In lieu of looking a problem right in the eye, we resort to a variety of interesting mental and emotional machinations. One of these is wishful thinking. We literally try to wish away the problem’s existence through the sheer force of our hope. Willpower is wonderful, but not even the strongest will has the ability to wish away reality. If something is, wishing that it isn’t is less than useless.

Another mind trick we use to avoid tackling uncomfortable issues is called magical thinking. Even if we are ready to admit that some sort of problem exists, we cling to the hope that it will somehow, magically, disappear on its own. Without any intervention or the lifting of a single finger, the problem will get up, brush itself off, and mosey on down the road to bother someone else.

This policy of “do nothing” can legitimately be tried up to a point: occasionally, a problem does eventually resolve itself on its own. But when that point has been reached, when it becomes clear that the problem has dug in its heels and has no intention of vanishing, passive inaction is anathema to solving the problem.

Very often, the problem evolves gradually enough to give us time to grow used to it at each developing stage. As pain and dysfunction become “the new normal,” we can forget how life can be and ought to be.

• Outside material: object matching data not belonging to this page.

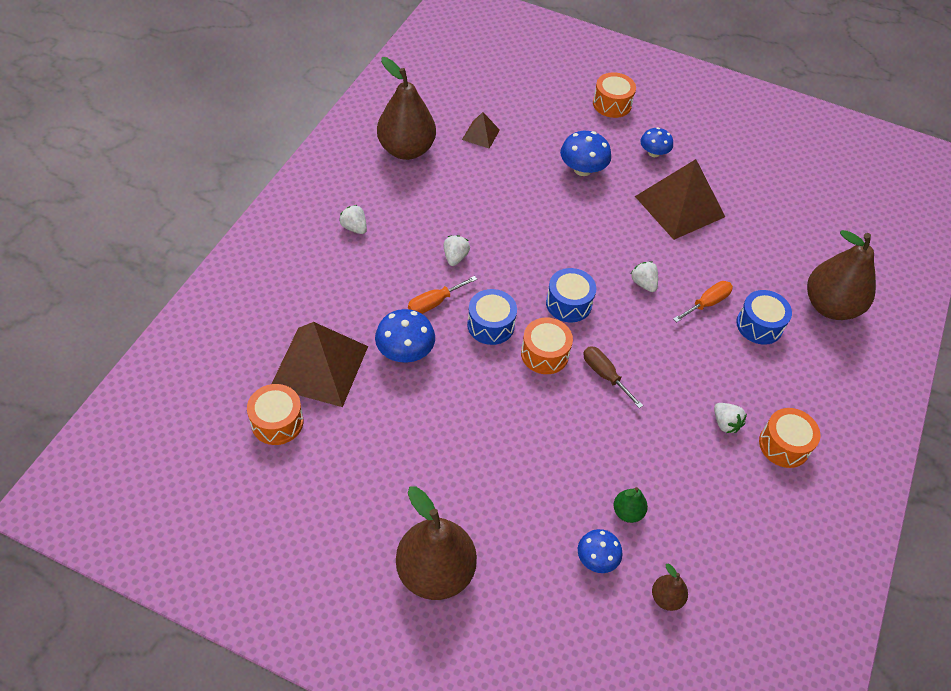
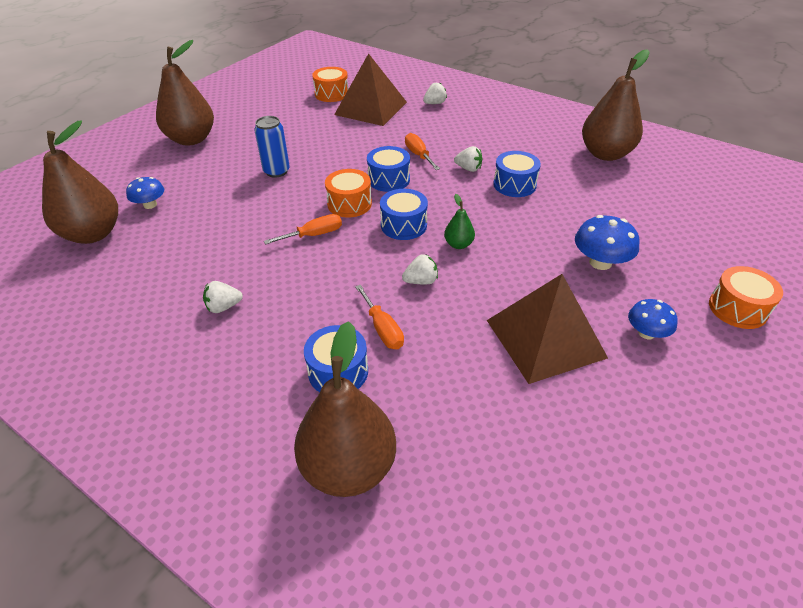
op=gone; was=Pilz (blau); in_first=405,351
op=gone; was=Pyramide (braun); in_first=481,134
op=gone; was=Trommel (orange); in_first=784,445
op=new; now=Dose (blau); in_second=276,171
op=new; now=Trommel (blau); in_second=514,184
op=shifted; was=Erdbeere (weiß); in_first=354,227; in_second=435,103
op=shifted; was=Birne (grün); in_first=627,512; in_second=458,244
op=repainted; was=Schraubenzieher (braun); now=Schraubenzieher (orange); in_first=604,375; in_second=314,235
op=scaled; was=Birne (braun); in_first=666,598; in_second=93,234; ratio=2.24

We forget how our child used to laugh spontaneously at nothing and everything, how our relationship with our spouse once brought us such joy, how we once faced life with serene equanimity. The new normal wears an air of inevitability. It feels eternal. If we can hardly remember a different past, how can we picture a different future? And picturing a different and better future is exactly what we need to motivate us to do the necessary work to change the situation.

People, by nature, resist change. Even desirable change. But sometimes change is desperately needed. Instead of using our willpower to try to wish away an unpalatable reality, let’s use it to face the issue squarely, tackle it with the help of caring others, and address our hopes to the only One who has the power to alter reality.

Because looking the other way never solved anything.